【白内障手術 症例3】50代/多焦点レンズ:クラレオン パンオプティクス

患者様は、10年前に当院で両眼-4.5Dの近視に対するiDesign iLASIKを受けられました。その後問題なく過ごされておりましたが、約2年前に、徐々に視力が低下してきたということで再来されました。

両眼の屈折度数が-1.0Dと軽度近視化していましたが、裸眼遠見視力は0.9と日常生活に支障を来すほど低下しておらず、また裸眼近見視力も1.0と良好でした。角膜形状解析検査では角膜拡張症の兆候はなく、その他の検査でも異常は認めず、両眼核白内障による近視化と考え、ご本人と相談し一旦経過をみることとしました。

それから1年後、見え方がさらに悪くなり、不便になったということで再来。視力は裸眼(右0.5、左0.9)、矯正(右0.7、左1.0)で、右眼の視力がさらに低下していました。屈折度数は右-1.75D、左-1.00Dで、左眼は変化していませんでしたが、右眼が1年前より0.75D近視化し、白内障の進行を認めたため、右眼のみ白内障手術予定となりました。

患者さんは、裸眼で生活したい、老眼鏡をなるべく使いたくないという理由で多焦点レンズを希望されたため、日常生活での物の見え方の優先度を尋ね、ご本人と相談した結果、今回はクラレオン パンオプティクスを選択しました。

右眼の裸眼視力

術前術後
遠見0.51.2
近見0.71.0

患者様の術後感想

近くも遠くも良く見える。思っていた以上に近くが見えるので嬉しい。スマホも老眼鏡なしで使用できる

スリットランプ検査-右目(術後)
コントラスト感度検査-術前
コントラスト感度検査-術後

総評

レーシック後の白内障手術では、術後の度数ずれが生じやすいため、当院では、Camellin-Calossi、OKULIX、Barrett True-Kなどの複数の計算式を用いて度数を算出し、術後の度数ずれを最小限に抑えるよう努めています。また、こちらの患者様は、当院でレーシックを受けておられましたので、レーシック前のデータも活用することで、より度数ずれのリスクを低減できたと考えています。

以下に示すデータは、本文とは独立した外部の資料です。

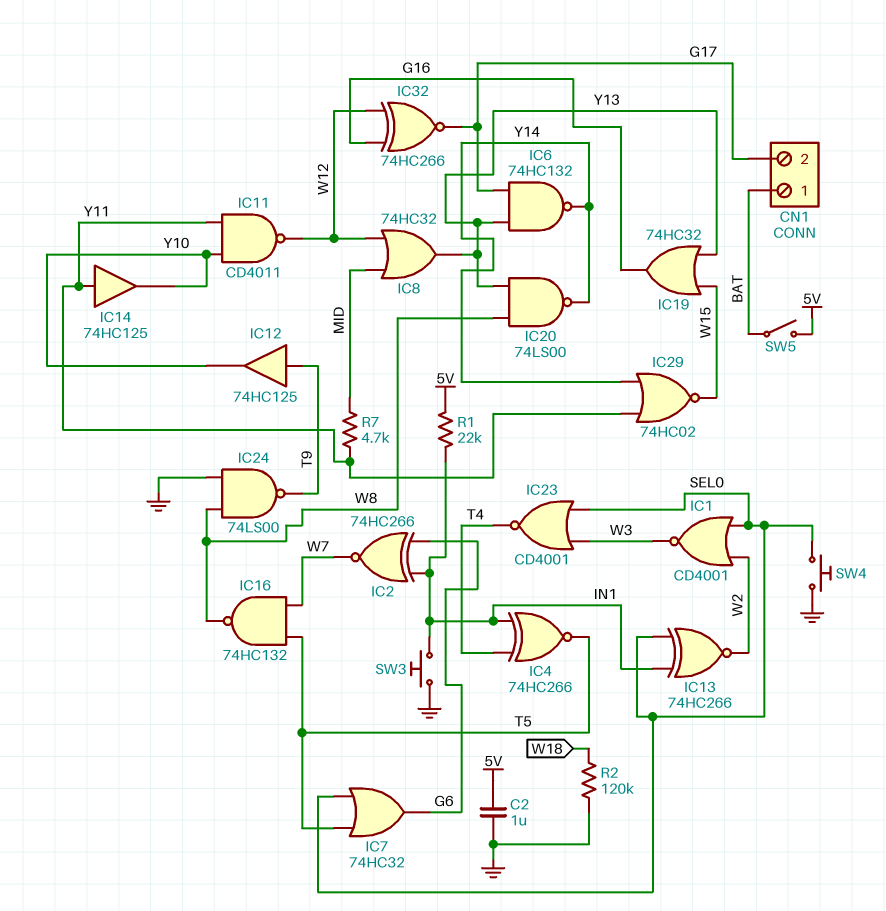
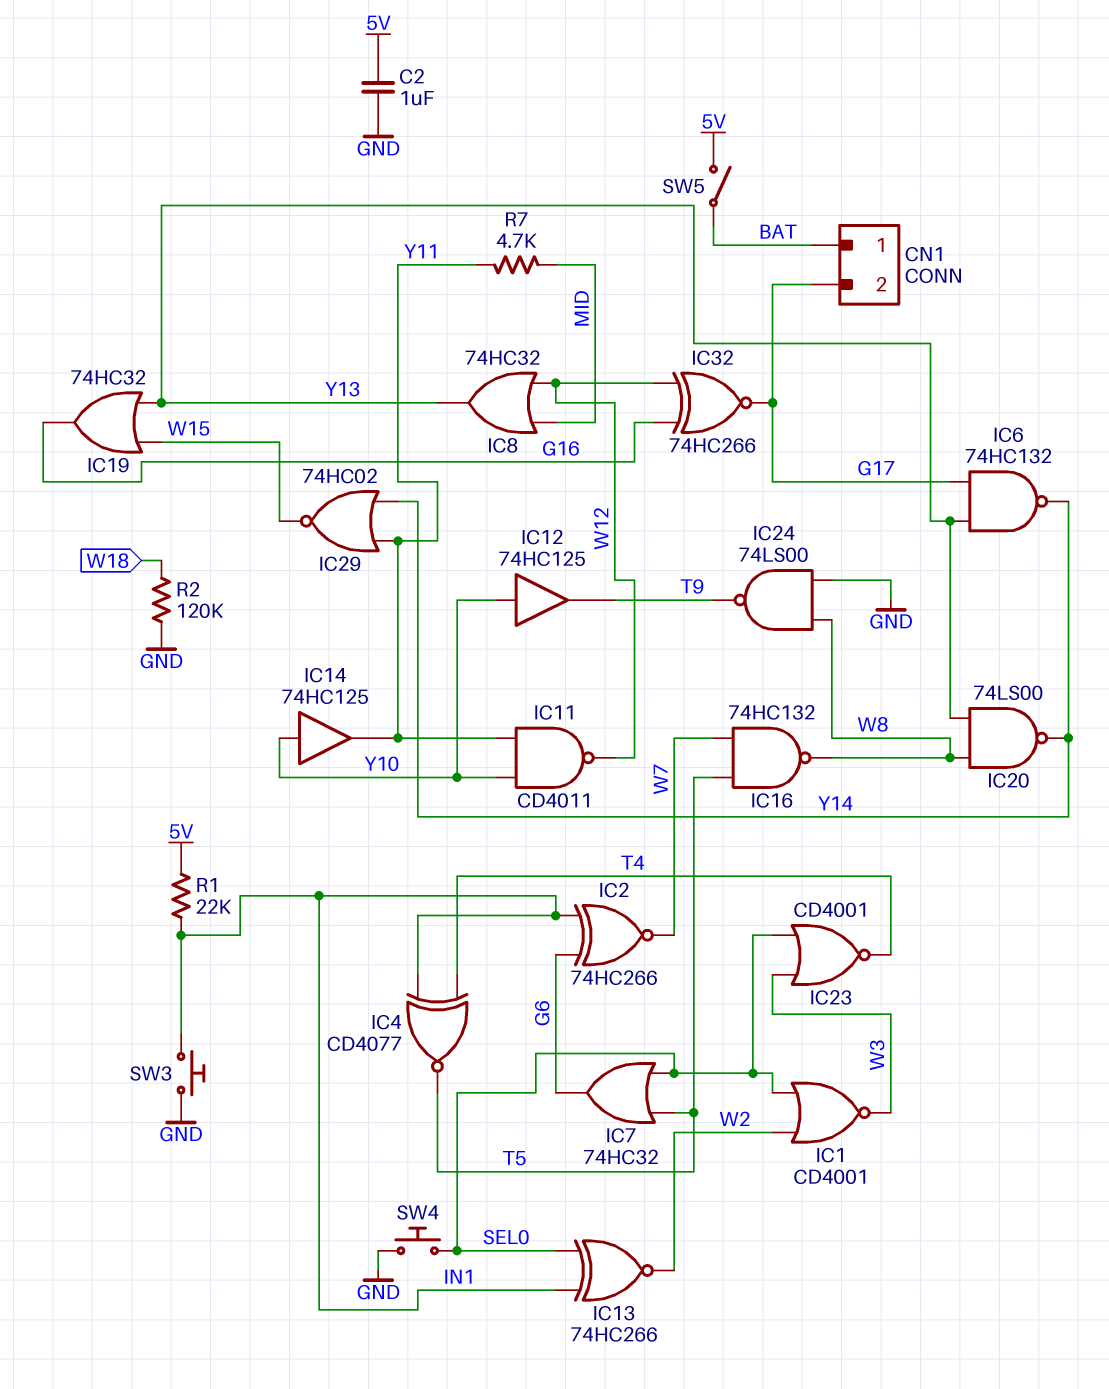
IC4: XNOR 74HC266 (in IN1, in T4, out T5) -> XNOR CD4077 (in IN1, in T4, out T5)
IC12: buffer 74HC125 (in T9, out Y10) -> buffer 74HC125 (in Y10, out T9)
IC14: buffer 74HC125 (in Y11, out Y10) -> buffer 74HC125 (in Y10, out Y11)

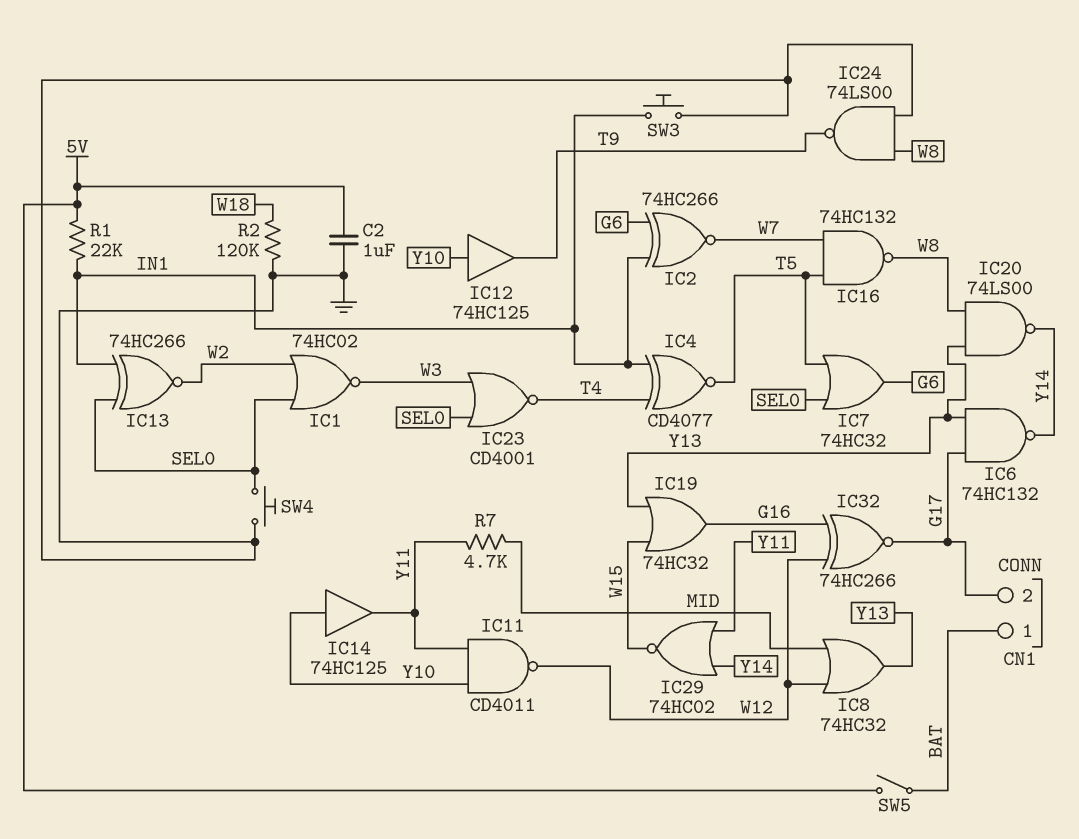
IC1: NOR CD4001 (in SEL0, in W2, out W3) -> NOR 74HC02 (in SEL0, in W2, out W3)

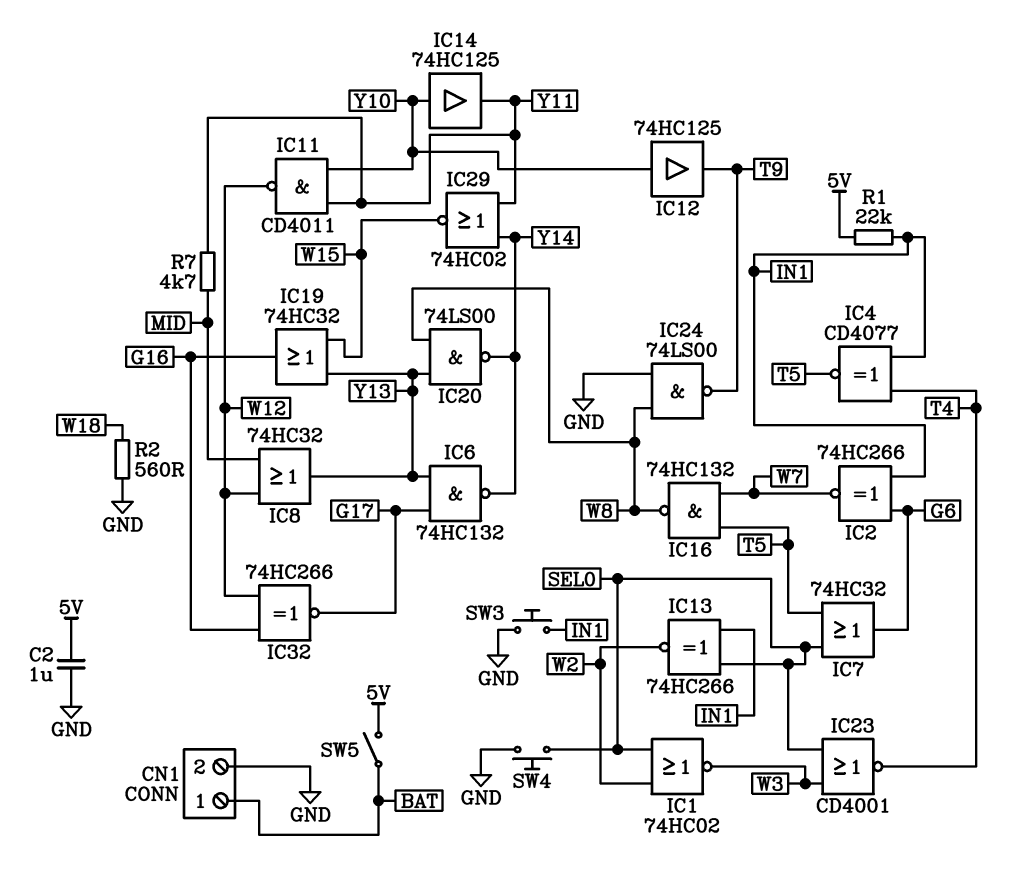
CN1 pin 2: G17 -> GND
R2: 120k (GND, W18) -> 560 (GND, W18)

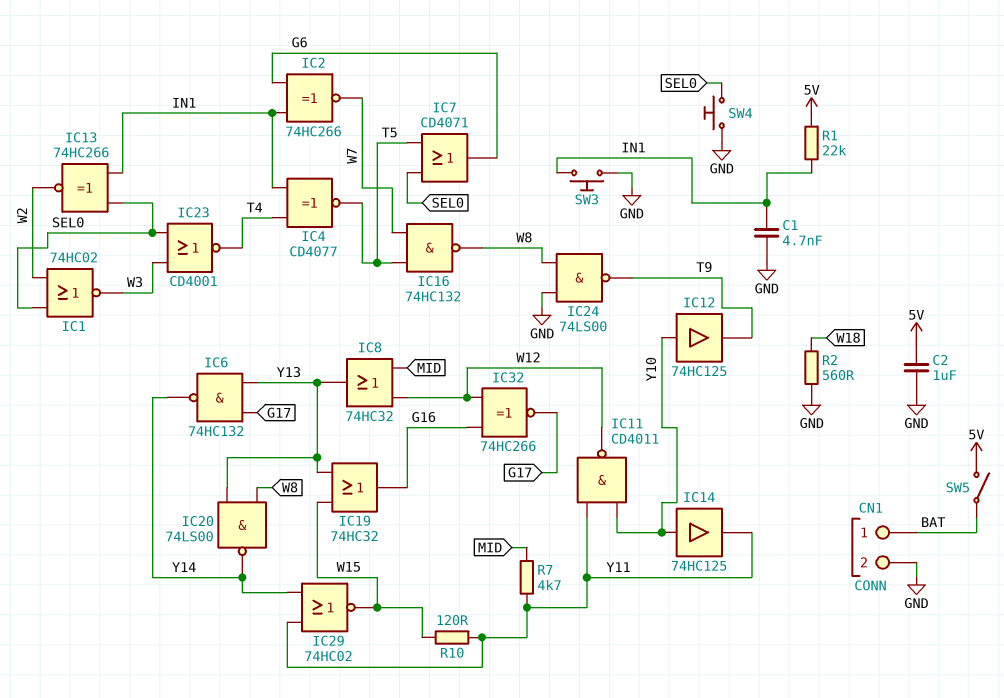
C1: none -> 4.7nF (GND, IN1)
IC7: OR 74HC32 (in SEL0, in T5, out G6) -> OR CD4071 (in SEL0, in T5, out G6)
R10: none -> 120 (W15, Y11)

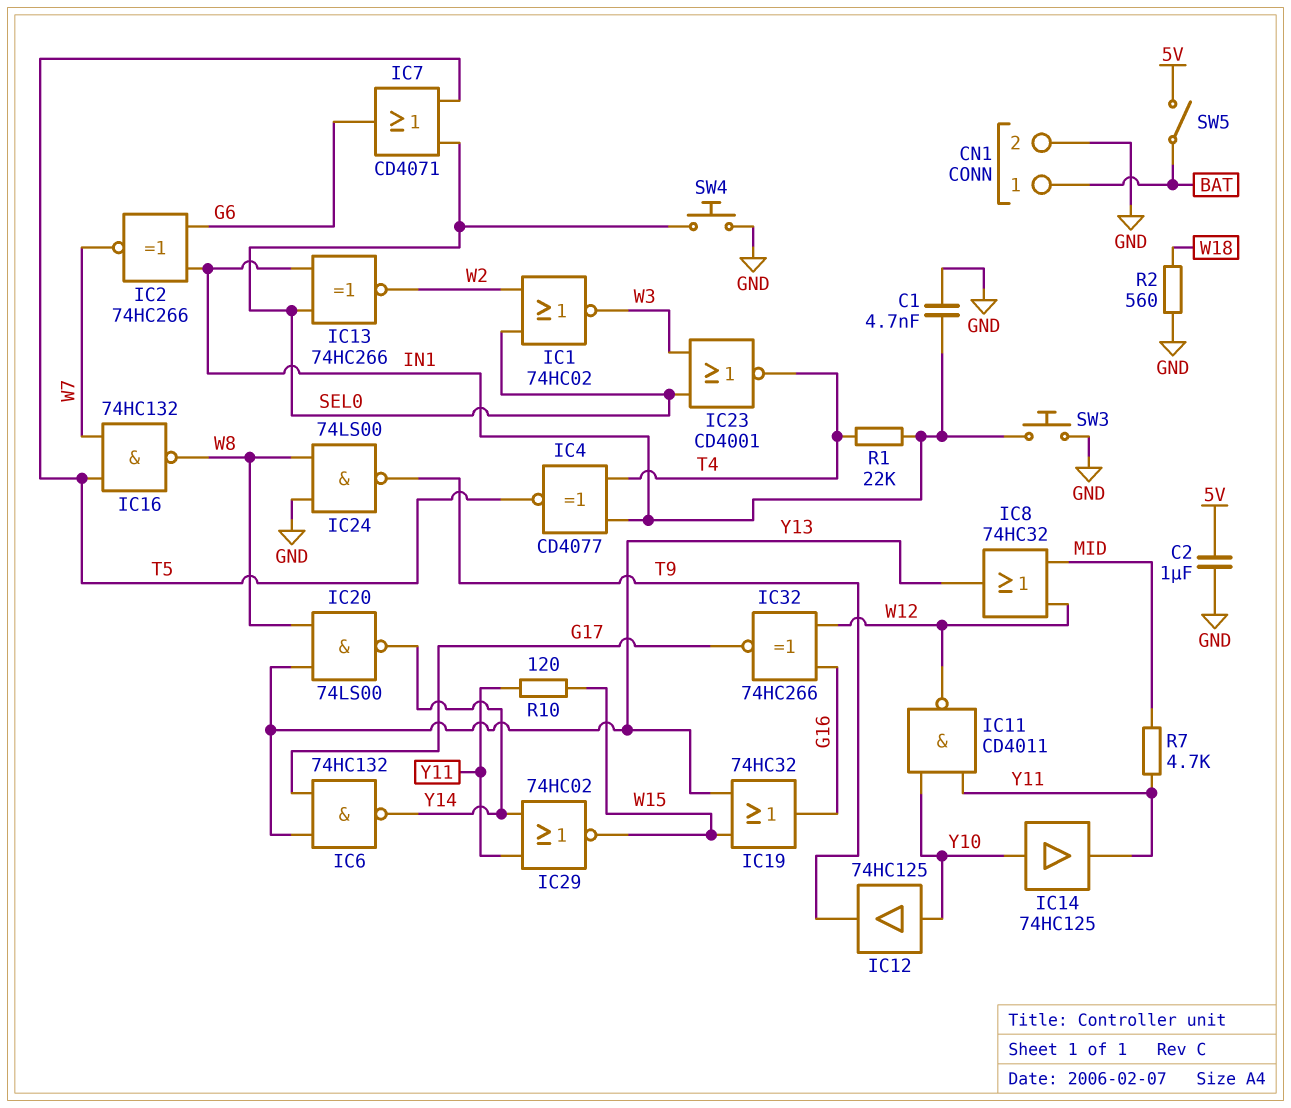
R1: 22k (5V, IN1) -> 22k (IN1, T4)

クラレオン パンオプティクスは、2019年に国内承認された3焦点眼内レンズ パンオプティクスの長所を踏まえつつ、さらに新素材を採用して長期的透明性を追求した新型レンズです。クラレオン パンオプティクスの近方焦点距離は40~60cmに設計されているため、術後にやや近方が弱いと感じることを心配していましたが、右眼単独で近くも遠くも良く見えるとおっしゃっていただいたので安心しました。また、術後の自覚屈折度数は-0.25Dで、術前に心配していた度数ずれもほぼなく、狙い通りの結果となりました。

術後1カ月の定期検査で、白内障手術をしていない左眼が見えにくいとして、手術希望の申し出がありました。手術前は見えていた方の眼が、見えていなかった方の眼の手術後に見えにくいと感じることはしばしば経験されます。

ご希望により右眼同様左眼も同じクラレオン パンオプティクスを使用した白内障手術を行い、無事終了しました。術後患者様からは両眼を多焦点レンズにしたことで、片眼のときよりも見え方が良くなっとおっしゃっていただきました。